Gerard Manley Hopkins imagined God as some kind of overpowering, terrifying being, or beingness. Rilke imagined God as a thrilling essence known only through his angels, but that was shocking enough. In any case the infinite was contained, in some sense, within the finite human mind or the human heart. Poets tend to transcend even the mental world and enter the realm of pure feeling. Kind of like riding your bicycle until you’re not riding your bicycle anymore but moving through space and time like a spirit in a material world.

So something will survive, not our mind maybe but our spirit. Is that right? Sounds right. Maybe our sun, as it expands outward in its brilliant denouement, will be the prelude to another level of existence. Maybe we will become light beings and not need a planet to live on. We won’t care about sports scores anymore and poetry will be our nature not our entertainment.

I don’t know, but when I saw the article that’s linked at the top of this post, I wanted to write about it. ‘What happens when a star dies?’ it says. It’s an amazing question and a powerful idea especially when it’s our star. We think of the stars as eternal, blinking away up there in space as they have ever since humans have been here on planet earth. They’re not eternal though, not in that form. They burn up, their fuel dissipates and they metastasise into a red giant or explode in a supernova event if they’re large enough, and spew their contents out into interstellar space.

Supernova SN 1994D is the bright spot on the lower left, shown within its host galaxy NGC 4526 55 million light years from Earth in the Virgo constellation. A supernova can be as bright as an entire galaxy but fades quickly in a matter of weeks or months, Photo by the Hubble Space Telescope.

This is where all the heavy elements come from: iron and nickel and copper and zinc and etc. Stars are made of hydrogen and helium, the two simplest elements and the ingredients of the primal universe, but the heavy elements that make up our earth were created in an exploding star. Those elements, which were then basically space dust, came together under the influence of gravity and became a planet.

The lighter elements that make up the tissues of our body and all living things: oxygen, nitrogen, carbon, calcium, phosphorus, and such, formed in the nuclear furnace of a star before it supernoved or turned into a red giant. Check this out. From NASA, Imagine the Universe.

Stars transition from being light givers and warmth givers to being the birthplace of new elements and then share them with the universe. So it’s not all bad. Our sun will seed the universe with the ingredients that some day may be part of a new planet and a new civilization with life forms and everything.

I don’t know how long the universe is going to last but until it does the stars will be creating the stuff that planets and their biospheres (if they have one) are made of. Mother Nature, as we call it, although we usually limit her to planet Earth.

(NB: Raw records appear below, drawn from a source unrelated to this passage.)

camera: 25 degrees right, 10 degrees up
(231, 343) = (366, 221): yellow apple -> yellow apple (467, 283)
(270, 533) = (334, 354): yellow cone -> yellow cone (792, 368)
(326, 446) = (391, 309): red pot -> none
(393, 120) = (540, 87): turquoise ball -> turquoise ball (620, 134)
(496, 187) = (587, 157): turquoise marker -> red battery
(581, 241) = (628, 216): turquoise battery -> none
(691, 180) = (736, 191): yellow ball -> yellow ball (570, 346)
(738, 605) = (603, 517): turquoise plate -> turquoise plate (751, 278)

All these elements. from helium to plutonium, were fused and molded in the terrible crucible of a dying star as it transformed from a light giver to a generator of matter - how could human beings disappear? If even the stars transform and mutate into planets and continents and biospheres why not us?

This brings up an interesting point (obviously I am not done with this rant). If God is infinite and the creator of the universe (and the destroyer) then how can a puny human (in a body or not in a body) know him? The saints and sages all pretty much concur on this - by looking within. The source of all things can be known by looking within? I guess so. If you can ask the question then you must have the answer. The tree bears the seed and the seed holds the tree. What’s there to worry about? All our petty issues will one day be scattered like leaves in the autumn breeze. Scattered and lost. Decomposed and transformed into something new. I take heart in that having made so many mistakes in my lifetime and not having grown weary of making mistakes.

Maybe you can relate, maybe not. Big fluffy clouds float across the sky this morning as I sit under the trees writing this, big fat, fluffy clouds. They seem so generous and full of promise. I wonder where they go? I wonder where they came from?